SSH is a powerful remote access tool. It has an often overlooked feature -R : (from the man pages) Specifies that the given port on the remote (server) host is to be forwarded to the given host and port on the local side..
In essence this means that you can have a remote host A connecting to a host B that is controlled by you. Then from that host B you can connect trough host A to all the networks and services that host A has access to.

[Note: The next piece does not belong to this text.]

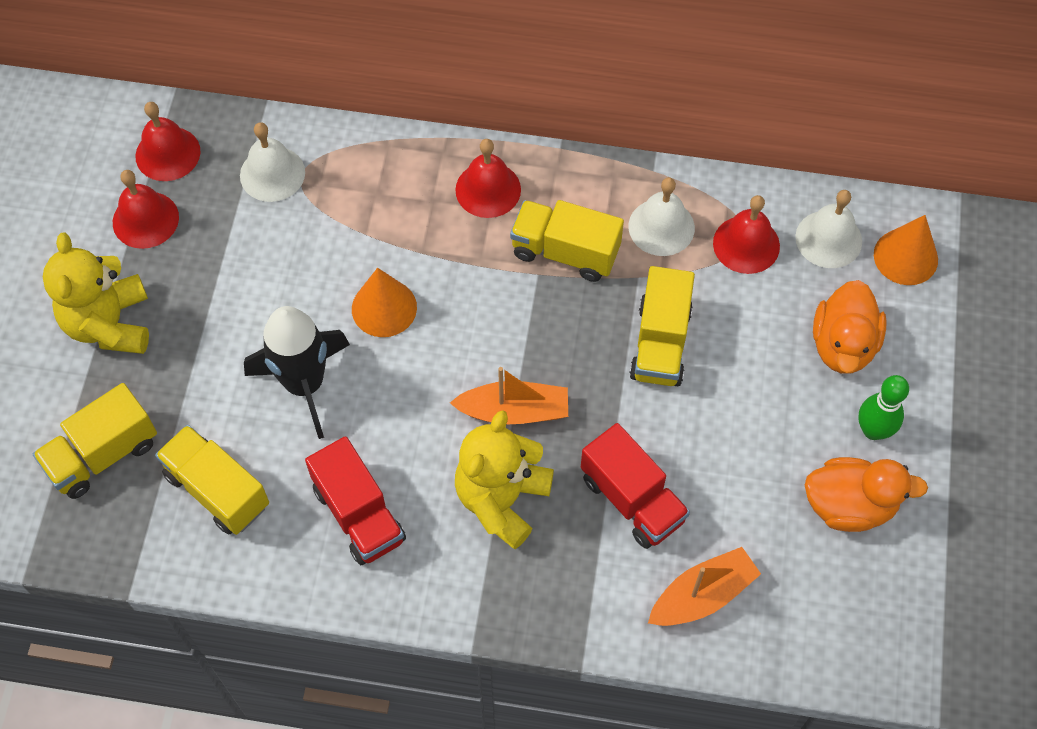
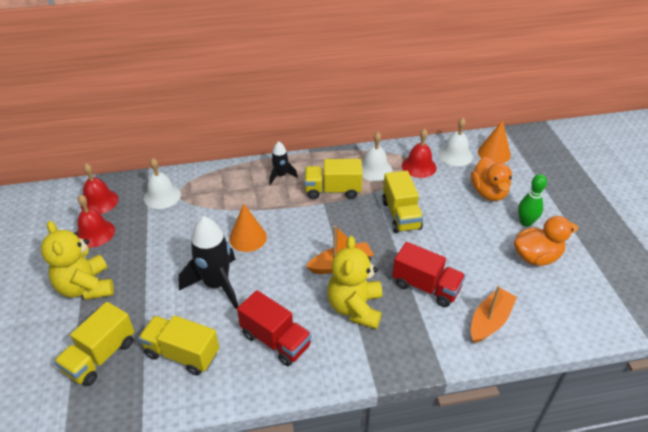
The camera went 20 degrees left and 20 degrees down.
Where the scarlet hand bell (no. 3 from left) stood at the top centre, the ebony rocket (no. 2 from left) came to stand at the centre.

This is ideal for remote pentesting.
Imagine a situation where you can not go on site because it is to time-consuming or expensive (fe. if you’re doing freelance jobs). You create your customer a downloadable VM with a preconfigured SSH client config (SSH keys, …). On that VM you set a job that ‘x’ minutes after booting the VM has to SSH to one of your hosts. Merely monitoring the incoming SSH logs on your host is enough to know when the customer has started the VM. Once the connection is up you can use your VM host to scan, explore and investigate the network of your customer.
+---------------+ +--------------------+ +-----------+ | VM (customer) | .. | corporate firewall | .. | EC2 (you) | +---------------+ +--------------------+ +-----------+
- The virtual machine that you ship to your customer. You will use this machine to ‘explore’ the network of your customer.

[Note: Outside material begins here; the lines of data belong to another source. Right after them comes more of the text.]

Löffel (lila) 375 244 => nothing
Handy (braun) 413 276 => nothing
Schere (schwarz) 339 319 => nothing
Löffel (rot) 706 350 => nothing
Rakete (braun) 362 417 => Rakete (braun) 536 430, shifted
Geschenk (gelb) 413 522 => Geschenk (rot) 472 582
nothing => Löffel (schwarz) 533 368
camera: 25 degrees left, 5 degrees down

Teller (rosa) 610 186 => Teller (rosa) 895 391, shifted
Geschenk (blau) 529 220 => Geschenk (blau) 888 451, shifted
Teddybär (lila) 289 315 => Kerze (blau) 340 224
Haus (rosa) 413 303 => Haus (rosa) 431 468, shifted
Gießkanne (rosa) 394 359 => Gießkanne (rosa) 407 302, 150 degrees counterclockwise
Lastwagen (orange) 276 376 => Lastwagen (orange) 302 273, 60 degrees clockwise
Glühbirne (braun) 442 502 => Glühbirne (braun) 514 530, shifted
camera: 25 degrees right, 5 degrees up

- A host that you control (fe. an instance in the EC2 cloud).
On the VM you have to issue this command (or have it run from cron) :
ssh -i <path_to_identityfile> -R 9922:localhost:22 myuser@EC2
Replace myuser, EC2 and fill in the path to your key files according to your setup. When the connection succeeds use your host (EC2) to SSH and connect back to the VM.
ssh -i <path_to_identityfile> localhost -p 9922
You are not restricted to SSH only connections. You can use a netcat listener and then forward traffic to the netcat. Alternatively you can forward your traffic to any local service desired (smb, http).
Based on ideas when attending SANS SEC560 from Ed Skoudis. Put here as a reminder.